Results: 200 screened PNH patients with male to female ratio 3.5:1 underwent first postnatal control US, of whom 65% had normal, 18% mild/moderate and 17% severe hydronephrosis. 167 patients had VCUG of whom 20.82% with VUR. 112 patients performed DTPA with following results: 50 patients had obstruction and 62 patients showed no obstructive finding. Finally 54% of 200 patients recovered by conservative therapy, 12.5% by surgery and remaining improved without any surgical intervention.

Conclusions: The best cutoff point of anteroposterior renal pelvis diameter that led to surgery was 15 mm, with sensitivity 88% and specificity 74%.

1. Background

Prenatal hydronephrosis (PNH) is the most common cause of kidney and urinary tract abnormality in perinatal period by a prevalence of 1% to 5% of pregnancies (1-4). Diagnosis of PNH is based on renal ultrasonography (US) before and/or after birth. In fetal US, PNH is defined as anteroposterior renal pelvis diameter (APD) ≥ 4 mm at gestational age less than 33 weeks and APD ≥ 7 mm at gestational age ≥ 33 weeks. After birth the presence of persistent urinary tract dilation seems to be the most important landmark and APD > 10 mm is abnormal (5-7).

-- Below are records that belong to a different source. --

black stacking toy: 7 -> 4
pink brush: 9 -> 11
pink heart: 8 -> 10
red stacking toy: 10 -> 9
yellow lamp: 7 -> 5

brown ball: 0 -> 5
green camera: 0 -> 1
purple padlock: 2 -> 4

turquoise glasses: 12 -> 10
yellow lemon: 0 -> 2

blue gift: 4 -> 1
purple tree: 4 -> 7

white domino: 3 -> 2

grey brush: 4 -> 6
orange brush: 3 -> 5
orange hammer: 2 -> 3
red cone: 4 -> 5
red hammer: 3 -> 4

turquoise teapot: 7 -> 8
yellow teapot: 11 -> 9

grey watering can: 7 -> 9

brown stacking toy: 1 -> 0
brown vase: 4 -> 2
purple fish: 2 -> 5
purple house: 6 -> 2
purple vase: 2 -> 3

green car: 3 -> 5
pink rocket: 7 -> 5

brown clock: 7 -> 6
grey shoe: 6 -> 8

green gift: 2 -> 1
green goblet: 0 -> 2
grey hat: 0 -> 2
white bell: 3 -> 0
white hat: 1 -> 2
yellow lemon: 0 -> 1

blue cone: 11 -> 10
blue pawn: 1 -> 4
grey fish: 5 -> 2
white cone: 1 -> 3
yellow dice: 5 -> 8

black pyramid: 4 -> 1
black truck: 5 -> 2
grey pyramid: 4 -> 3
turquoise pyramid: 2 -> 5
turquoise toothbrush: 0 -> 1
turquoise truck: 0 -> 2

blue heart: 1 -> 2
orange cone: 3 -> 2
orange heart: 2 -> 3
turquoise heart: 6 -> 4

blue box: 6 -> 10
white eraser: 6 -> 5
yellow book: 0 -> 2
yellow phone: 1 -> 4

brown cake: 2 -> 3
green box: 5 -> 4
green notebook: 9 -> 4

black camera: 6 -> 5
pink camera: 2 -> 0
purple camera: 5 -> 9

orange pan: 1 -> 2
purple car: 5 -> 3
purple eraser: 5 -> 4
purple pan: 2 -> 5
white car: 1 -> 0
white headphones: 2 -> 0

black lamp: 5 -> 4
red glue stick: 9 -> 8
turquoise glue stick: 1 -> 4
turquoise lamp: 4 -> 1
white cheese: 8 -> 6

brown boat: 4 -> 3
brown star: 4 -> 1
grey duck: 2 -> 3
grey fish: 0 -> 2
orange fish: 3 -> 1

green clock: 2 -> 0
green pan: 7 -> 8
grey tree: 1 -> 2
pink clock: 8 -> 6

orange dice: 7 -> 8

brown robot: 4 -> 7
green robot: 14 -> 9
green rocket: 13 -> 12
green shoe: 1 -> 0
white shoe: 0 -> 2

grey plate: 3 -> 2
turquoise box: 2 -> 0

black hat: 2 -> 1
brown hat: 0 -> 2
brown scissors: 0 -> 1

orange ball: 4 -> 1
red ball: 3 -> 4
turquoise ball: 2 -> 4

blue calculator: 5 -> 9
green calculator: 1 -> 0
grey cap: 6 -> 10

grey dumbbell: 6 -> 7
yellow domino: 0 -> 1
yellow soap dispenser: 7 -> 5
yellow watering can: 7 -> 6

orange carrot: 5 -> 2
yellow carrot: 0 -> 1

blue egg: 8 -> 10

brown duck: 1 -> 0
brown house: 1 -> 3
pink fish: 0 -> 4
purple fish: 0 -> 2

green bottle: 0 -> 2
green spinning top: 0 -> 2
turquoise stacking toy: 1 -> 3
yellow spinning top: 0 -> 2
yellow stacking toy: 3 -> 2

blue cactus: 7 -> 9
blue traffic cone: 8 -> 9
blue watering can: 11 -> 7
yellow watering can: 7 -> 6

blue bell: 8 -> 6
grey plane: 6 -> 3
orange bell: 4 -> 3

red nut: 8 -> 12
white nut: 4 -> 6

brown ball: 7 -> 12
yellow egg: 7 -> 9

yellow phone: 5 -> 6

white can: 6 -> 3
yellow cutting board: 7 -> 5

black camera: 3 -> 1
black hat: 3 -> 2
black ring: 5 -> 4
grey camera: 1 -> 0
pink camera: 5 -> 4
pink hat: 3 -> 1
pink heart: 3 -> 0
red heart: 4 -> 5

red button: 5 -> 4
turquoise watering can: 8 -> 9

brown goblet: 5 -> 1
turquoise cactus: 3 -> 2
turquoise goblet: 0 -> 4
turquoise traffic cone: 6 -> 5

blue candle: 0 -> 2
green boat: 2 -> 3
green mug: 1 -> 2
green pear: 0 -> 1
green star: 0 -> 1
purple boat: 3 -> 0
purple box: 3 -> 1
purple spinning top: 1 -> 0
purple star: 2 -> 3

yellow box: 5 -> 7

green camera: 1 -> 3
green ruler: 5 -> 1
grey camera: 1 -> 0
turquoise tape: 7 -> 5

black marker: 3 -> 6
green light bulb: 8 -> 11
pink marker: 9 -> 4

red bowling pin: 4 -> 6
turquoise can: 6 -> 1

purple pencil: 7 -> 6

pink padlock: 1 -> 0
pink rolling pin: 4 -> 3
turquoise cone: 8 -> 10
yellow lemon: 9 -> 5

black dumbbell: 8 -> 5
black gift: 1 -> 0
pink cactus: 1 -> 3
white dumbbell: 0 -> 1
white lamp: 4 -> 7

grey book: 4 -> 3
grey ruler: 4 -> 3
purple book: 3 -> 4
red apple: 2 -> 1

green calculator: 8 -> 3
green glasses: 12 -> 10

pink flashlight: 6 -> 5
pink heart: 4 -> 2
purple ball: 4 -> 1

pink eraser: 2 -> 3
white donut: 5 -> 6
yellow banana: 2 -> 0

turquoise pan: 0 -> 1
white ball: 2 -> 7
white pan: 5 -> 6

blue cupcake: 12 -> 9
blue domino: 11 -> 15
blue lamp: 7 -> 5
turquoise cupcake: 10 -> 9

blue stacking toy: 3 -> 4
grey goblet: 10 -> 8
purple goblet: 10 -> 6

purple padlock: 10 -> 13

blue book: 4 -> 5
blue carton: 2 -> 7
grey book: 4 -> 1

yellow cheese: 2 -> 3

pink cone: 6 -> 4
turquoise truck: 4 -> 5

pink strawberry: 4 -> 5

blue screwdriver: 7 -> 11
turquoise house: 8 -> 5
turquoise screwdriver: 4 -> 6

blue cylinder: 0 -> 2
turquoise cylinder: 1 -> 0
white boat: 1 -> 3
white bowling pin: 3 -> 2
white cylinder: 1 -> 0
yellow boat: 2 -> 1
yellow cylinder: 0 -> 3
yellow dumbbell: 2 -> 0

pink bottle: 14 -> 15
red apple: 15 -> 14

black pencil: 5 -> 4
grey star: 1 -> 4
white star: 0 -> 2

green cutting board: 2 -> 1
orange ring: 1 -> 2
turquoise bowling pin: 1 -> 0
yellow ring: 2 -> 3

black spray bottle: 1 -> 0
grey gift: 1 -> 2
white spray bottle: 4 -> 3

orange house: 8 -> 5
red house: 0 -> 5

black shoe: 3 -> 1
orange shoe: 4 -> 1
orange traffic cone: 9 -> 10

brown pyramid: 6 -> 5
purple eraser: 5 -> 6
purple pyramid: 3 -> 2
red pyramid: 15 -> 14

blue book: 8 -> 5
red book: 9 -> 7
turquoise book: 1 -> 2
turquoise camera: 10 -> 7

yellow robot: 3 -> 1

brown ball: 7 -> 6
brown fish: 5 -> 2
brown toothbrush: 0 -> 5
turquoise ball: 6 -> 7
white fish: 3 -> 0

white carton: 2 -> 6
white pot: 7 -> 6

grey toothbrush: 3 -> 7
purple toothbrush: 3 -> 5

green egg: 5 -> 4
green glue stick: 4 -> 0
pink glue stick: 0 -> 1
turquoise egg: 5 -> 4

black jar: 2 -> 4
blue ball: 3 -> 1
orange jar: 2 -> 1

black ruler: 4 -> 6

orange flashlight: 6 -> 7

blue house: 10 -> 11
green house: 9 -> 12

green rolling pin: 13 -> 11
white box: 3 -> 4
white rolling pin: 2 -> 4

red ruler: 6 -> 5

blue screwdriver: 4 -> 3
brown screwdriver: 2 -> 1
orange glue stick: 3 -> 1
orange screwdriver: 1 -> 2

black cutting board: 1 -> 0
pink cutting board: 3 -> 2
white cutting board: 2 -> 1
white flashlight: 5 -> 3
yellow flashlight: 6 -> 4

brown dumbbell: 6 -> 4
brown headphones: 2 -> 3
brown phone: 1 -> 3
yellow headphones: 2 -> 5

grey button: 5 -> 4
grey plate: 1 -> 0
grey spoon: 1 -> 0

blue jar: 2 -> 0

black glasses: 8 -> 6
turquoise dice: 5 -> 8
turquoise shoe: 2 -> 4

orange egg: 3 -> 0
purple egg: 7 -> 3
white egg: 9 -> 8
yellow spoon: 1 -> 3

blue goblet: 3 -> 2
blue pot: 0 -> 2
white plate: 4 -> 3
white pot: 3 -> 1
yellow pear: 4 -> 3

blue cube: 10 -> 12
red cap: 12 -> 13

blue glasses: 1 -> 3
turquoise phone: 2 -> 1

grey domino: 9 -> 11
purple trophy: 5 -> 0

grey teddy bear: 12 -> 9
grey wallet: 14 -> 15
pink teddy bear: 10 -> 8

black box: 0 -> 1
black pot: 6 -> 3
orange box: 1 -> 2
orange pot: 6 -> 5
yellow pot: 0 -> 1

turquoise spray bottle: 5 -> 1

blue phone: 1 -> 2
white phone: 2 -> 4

PNH may occur by many conditions that affect kidney and urinary collecting system. Its main underlying etiologies include: transient or physiologic hydronephrosis, ureteropelvic junction obstruction (UPJO), vesicoureteral reflux (VUR), dilated ureter, multicystic dysplastic kidney, duplicated ureter. The most common cause of prenatal hydronephrosis is transient; a physiologic condition accounting for approximately 60% of cases (2, 7-9).

The intensity and severity of PNH is classified to normal (APD ≤ 9.9 mm), mild/moderate (10 mm ≤ APD ≤ 14.9 mm) and severe (APD ≥ 15 mm) according to APD of renal pelvis in US, based on society for fetal urology guidelines (2, 10-12). This grading system enables us to detect patients with serious pathology and complications or need for surgery, on the other hand, it shows the mild cases who do not need any surgical intervention and might have favorable prognosis (13-17). Outcome of PNH also relates to underlying etiology; for example, the best outcome have those with transient UPJO and dilated ureter.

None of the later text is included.